Contato com Silvio Santos: encontra o patrão ocasionalmente no salão do Jassa, quando vai retocar as luzes nos cabelos. “Ele sempre pergunta do meu marido e dos meus filhos.”
Vaidade: por ter problemas com espinhas, já tomou três vezes o remédio Roacutan. A última foi no ano passado. “Pode não parecer, mas já apresentei o jornal empipocada de acne.”
Viagens: passou as últimas férias na Paraíba, com a família. A primeira viagem internacional ocorreu no fim do ano passado, com destino a Paris. “Nasci em família de classe média e até hoje moro em casa alugada.”
“Eu não fui calada”
Na entrevista a seguir, Sheherazade comenta a decisão do SBT e as pressões que vem recebendo nos últimos meses
Nas suas férias, circularam fortes rumores de que você seria demitida.

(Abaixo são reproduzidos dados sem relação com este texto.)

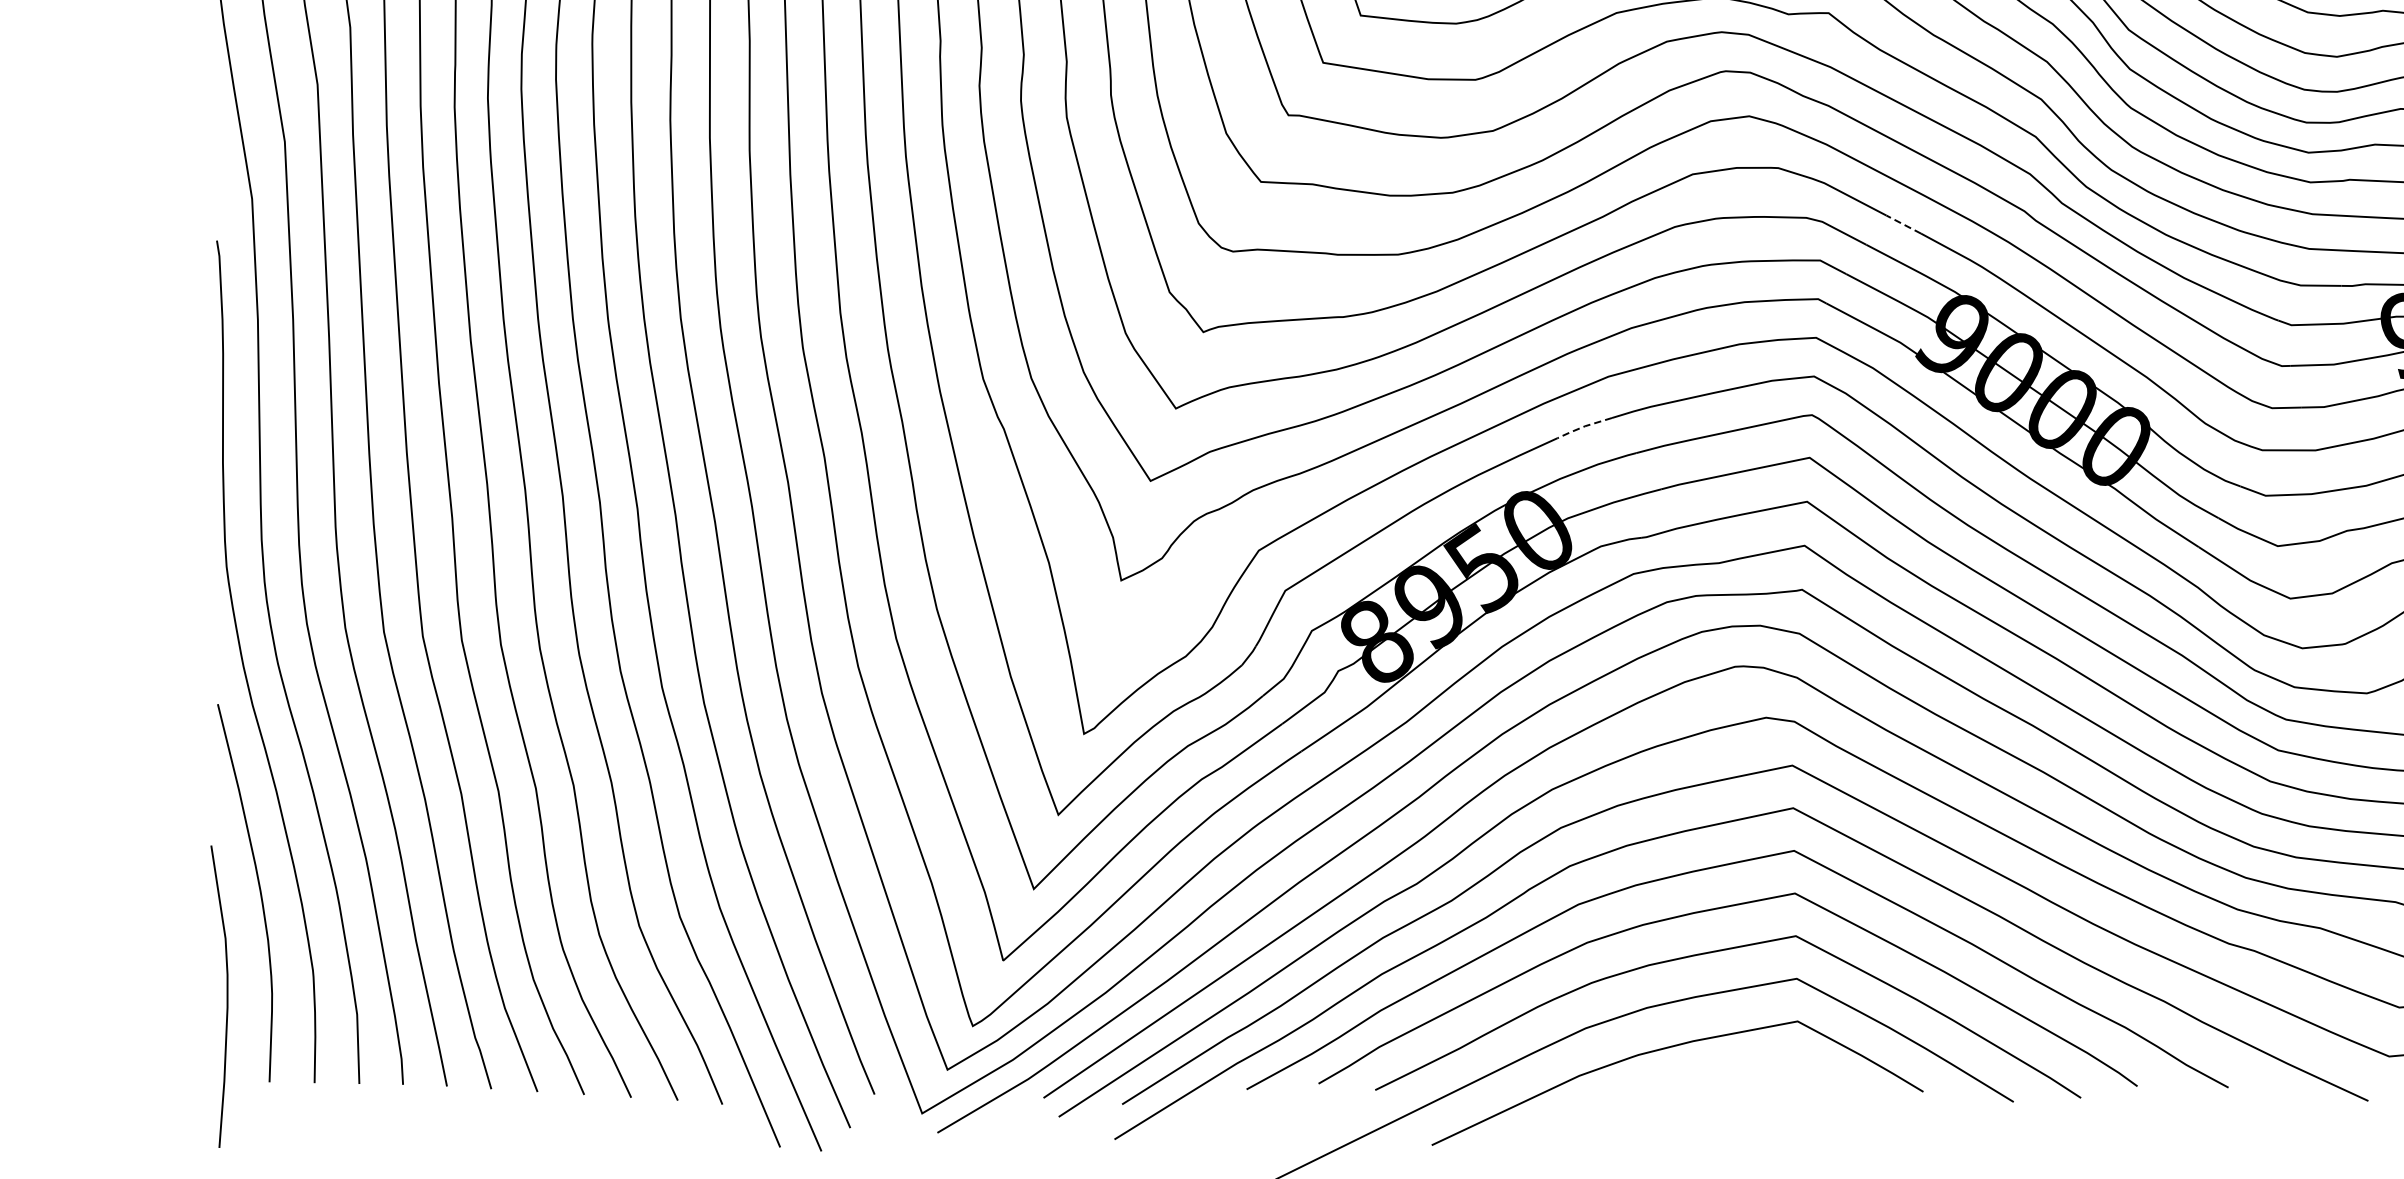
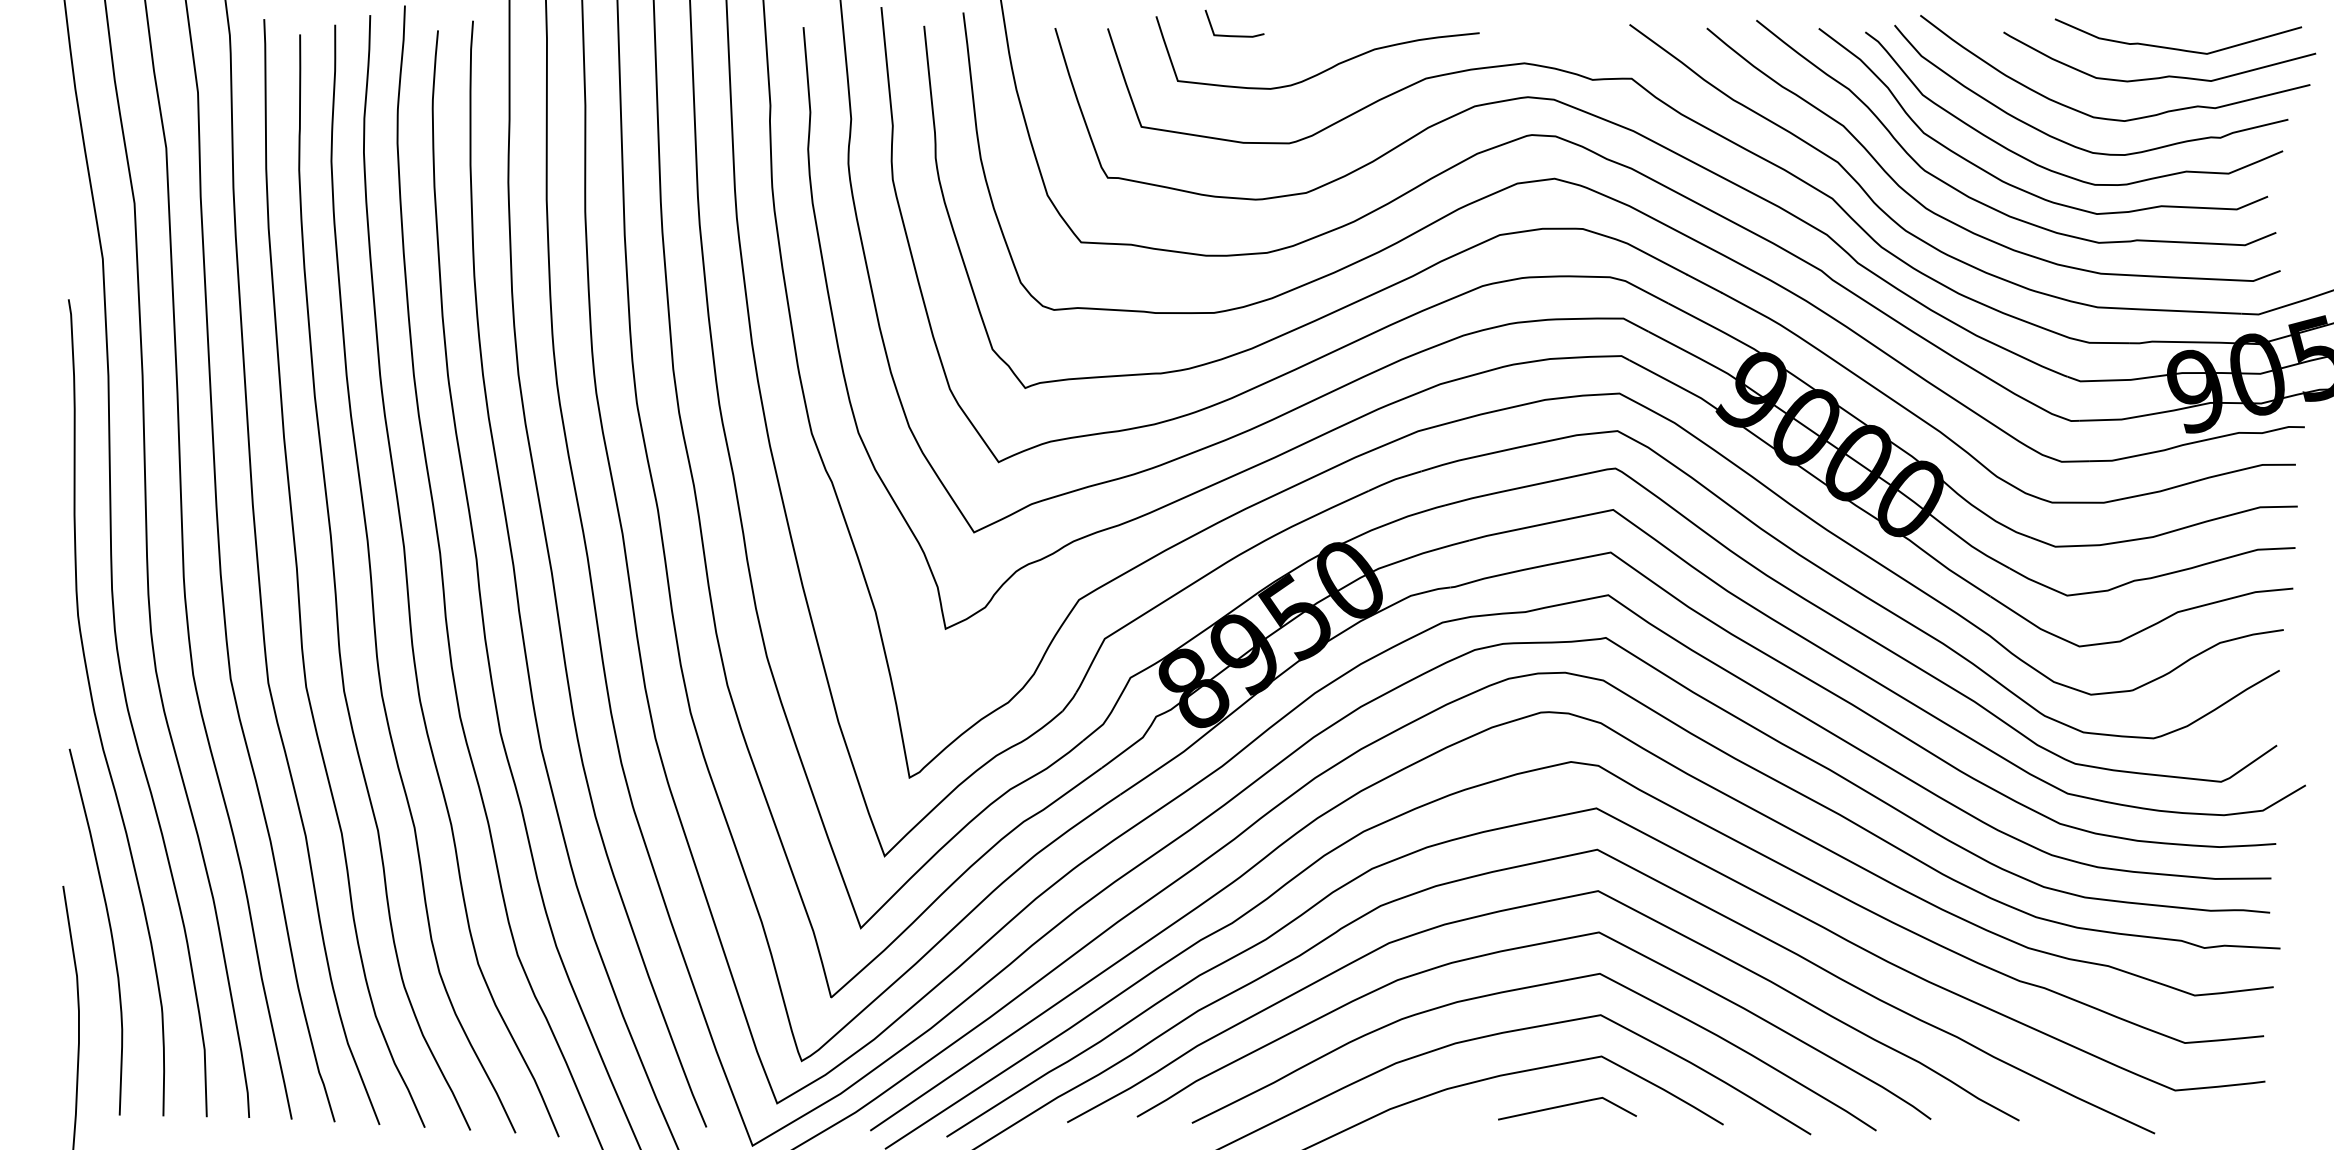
line: (1903, 224) -> (1704, 283), dashed -> solid
line: (1584, 426) -> (1394, 479), dashed -> solid
curve: (1761, 1072) -> (1566, 1106), added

Ficou irritada com a boataria?
Olha, eu nem descansei. Passei o tempo todo desmentindo esses boatos. Não é algo novo. De 2011, quando entrei no SBT, para cá, fui demitida pela mídia cinco vezes. Quando eu for demitida, o SBT vai comunicar primeiro a mim.
Você passou recentemente duas semanas de folga em seu estado natal, a Paraíba. Que tipo de assédio recebe?
Fui assediada por pessoas que pediam fotos e falavam para eu não me dobrar. Na minha cidade, João Pessoa, eu não tive sossego. Houve pedidos de entrevista, e recebi a maior honraria concedida pela Câmara dos Vereadores local: o diploma de honra ao mérito. Fiquei muito comovida.
Mas há inúmeras reações negativas também…
Sim. Já recebi ameaças de morte pelo WhatsApp e há pessoas que me ligam falando que sabem onde meus filhos estudam. Eu e meu marido blindamos nossos carros e o SBT me paga uma escolta na ida e na volta do trabalho. Eu e minha família pagamos um preço muito alto.
No discurso em que recebeu essa honraria, você disse ter sido contratada pelo SBT para emitir opiniões. E agora que foi silenciada?
Eu sou uma pessoa de opinião e nunca vou deixar de ser. O momento de recuar foi numa hora certa diante das pressões pelas quais estou passando, que partem dos partidos PSOL e PCdoB, por meio dos deputados Ivan Valente e Jandira Feghali. Talvez eles busquem holofotes para surfar na minha popularidade e ser reeleitos.
Há planos de ter um programa-solo no SBT?
Sim. Estou me preservando porque a empresa tem, inclusive, projetos que envolvem emitir minha opinião em um espaço que não seja a bancada.
Sua pele é muito lisa. Já aplicou Botox?
Não. Ocorre que eu tenho crises de acne por ter alergia à maquiagem. Já tomei o remédio Roacutan em três ocasiões, a última no ano passado.
Artilharia no ar
Algumas opiniões da jornalista que repercutiram bastante nas redes sociais:
“A atitude dos vingadores é até compreensível. O contra-ataque aos bandidos é o que eu chamo de legítima defesa coletiva. E, aos defensores dos direitos humanos que se apiedaram do marginalzinho preso ao poste, eu lanço uma campanha: faça um favor ao Brasil, adote um bandido.”
(Sobre os “justiceiros” que amarraram um ladrão no poste no Rio de Janeiro, 4/2/14)
“Até esse refúgio (do shopping center) foi violado. Devemos defender o direito dos arruaceiros de se reunir em locais privados sem autorização, tocando o terror, afastando as famílias, intimidando os frequentadores?”
(Sobre os rolezinhos, 16/12/13)
“Se a Justiça legal não funciona, do tribunal do crime ninguém escapa. Estuprou, é estuprado. Matou, não merece viver. Aqui se faz, aqui se paga.”
(Sobre a execução dos bandidos que mataram o boliviano Brayan Capcha, 12/9/13)
“Se nas ruas um beijo entre duas mulheres ou até dois homens já não fere a moral pública, em um culto religioso ainda é desrespeito, é irreverência. Há 2?000 anos, Cristo não tolerou vendilhões no templo e os expulsou, ensinando que há hora e lugar para tudo.”
(Sobre duas meninas que se beijaram durante um culto do pastor Marco Feliciano, 18/9/2013)
“O Uruguai vai passar de repressor do tráfico a sócio de traficantes. Legalizar para tratar. Quanto paradoxo!”